Hear that? That’s the sound of sidewalks all over town rolling up. Boston is reclaiming its place as the city that can’t stay up late.  By the end of next week, the T’s late night service will be no more. Once again service workers, and partiers will have to figure out a new way to get home. Guaranteed to be less readily available and more expensive. And ironically, it’s happening just as Mayor Marty Walsh’s Late Night Task Force is recommending later hours for some city restaurants, as well as later end times for some Boston performances.

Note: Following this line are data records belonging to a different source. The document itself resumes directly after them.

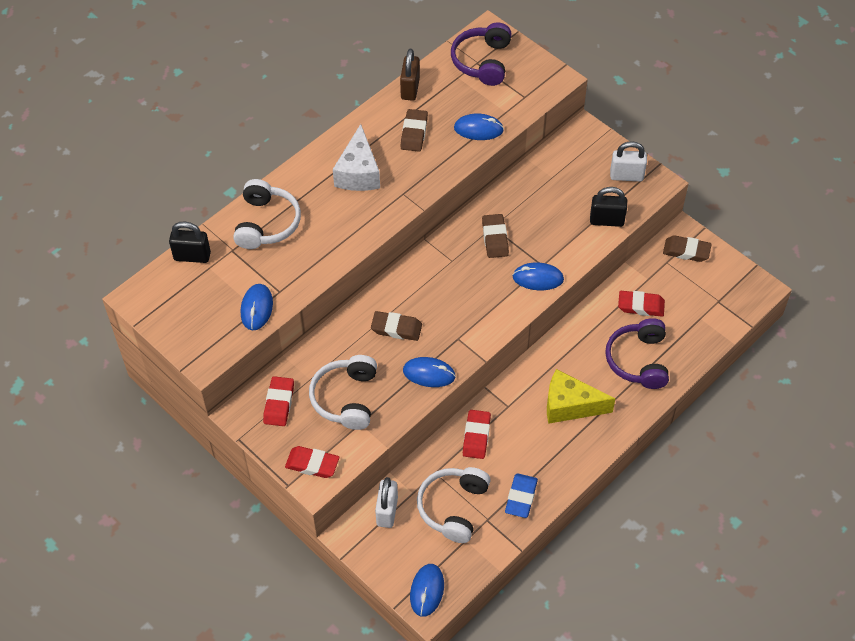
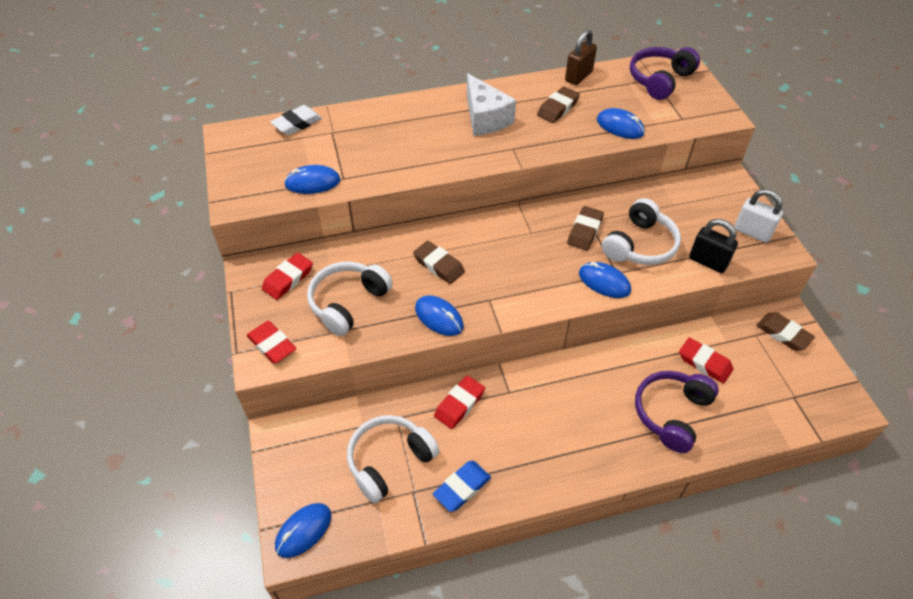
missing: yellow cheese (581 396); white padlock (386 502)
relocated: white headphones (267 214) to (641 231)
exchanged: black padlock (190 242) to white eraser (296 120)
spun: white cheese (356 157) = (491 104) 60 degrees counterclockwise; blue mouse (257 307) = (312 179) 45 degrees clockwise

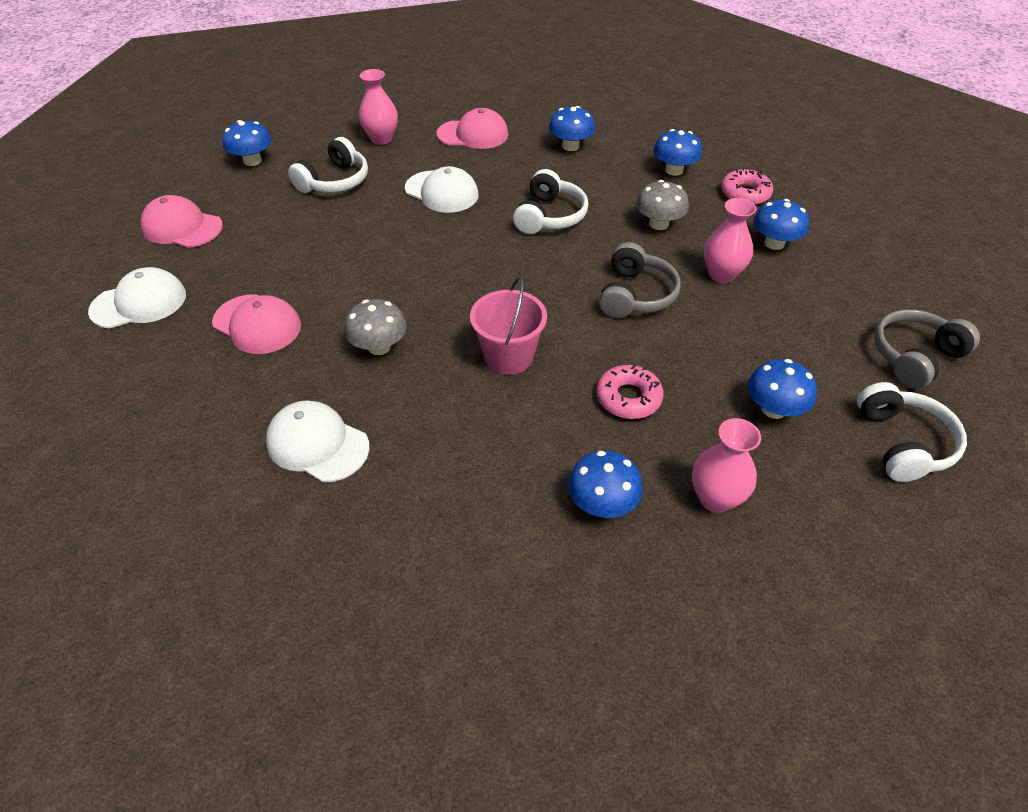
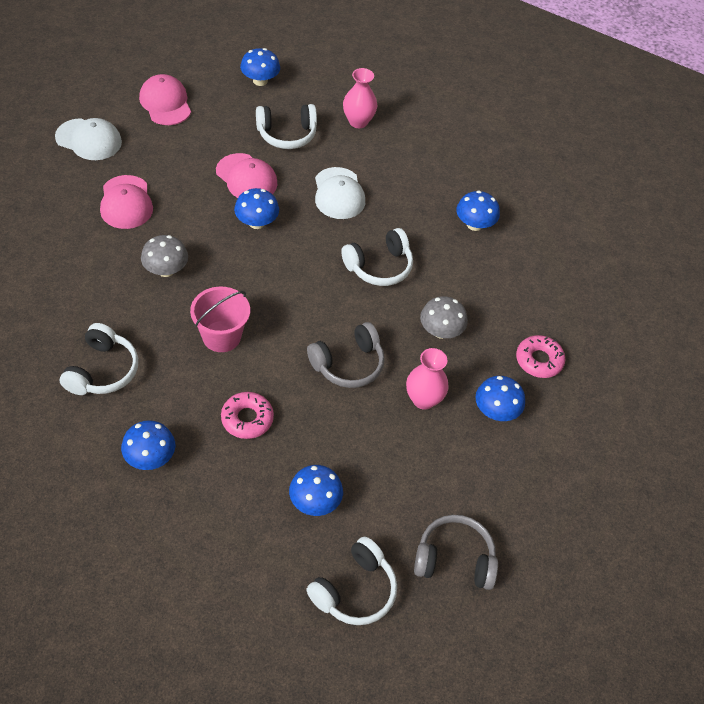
missing: white cap (317 441); pink vase (726 465)
appeared: white headphones (99 359)
relocated: pink cap (472 128) to (246 175); blue mushroom (678 152) to (256 208)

Despite the pleas from the public, it appears there was never a real chance to save the late night service. Well before its official vote to end it, the Boston Globe reported that T drivers and conductors noticed the late shift was no longer on their schedules.  Gotta agree with Caroline Casey on this one. Casey, a community organizer for the T Riders Union, told the Globe “This isn’t about planning ahead. This is about the fact that this public process is a sham.”

I know that the MBTA Board has to make deep cuts to reduce the multi million-dollar deficit and more importantly, to ensure the MBTA has a future. And so far, I’ve generally been impressed with the thoughtful review of policies and practices led by Governor Baker’s Board. But, this behind closed doors vote raises concern that public input is not taken seriously.  In several public meetings, the Board got a lot of pushback from frustrated T riders speaking out against expected fare hikes. More than two thousand people all told turned out for those meetings; it is important that the final decision reflects some of the wishes of the consumers.

With the end of late night service, stranded workers, and Bostonians dining out or barhopping must now cope with limited options for getting around. And I’m mourning the T’s second failed attempt to extend service hours into the night. WGBH’s Isaiah Thompson reported that Boston’s soon to be dead late night service is comparable to cities like Paris, Washington, Toronto, Madrid and Montreal-- cities that fully support public transportation. It’s fair to say that their late service adds luster to their tourist standing. Boston is never going to be up-all-night hip New York, but I don’t want it to be my Grandmother’s small town, either.

Hear that? That’s the sound of corks popping as share riding services like Uber, Lyft and Bridj toast this good fortune. They will surely realize a boost in revenue because the buses and trains will no longer run until 2 am.

In a few more days the city’s late night service will be a memory, another footnote in the T’s volatile history.  And Boston will be clinging on to its status as a world-class city—once again.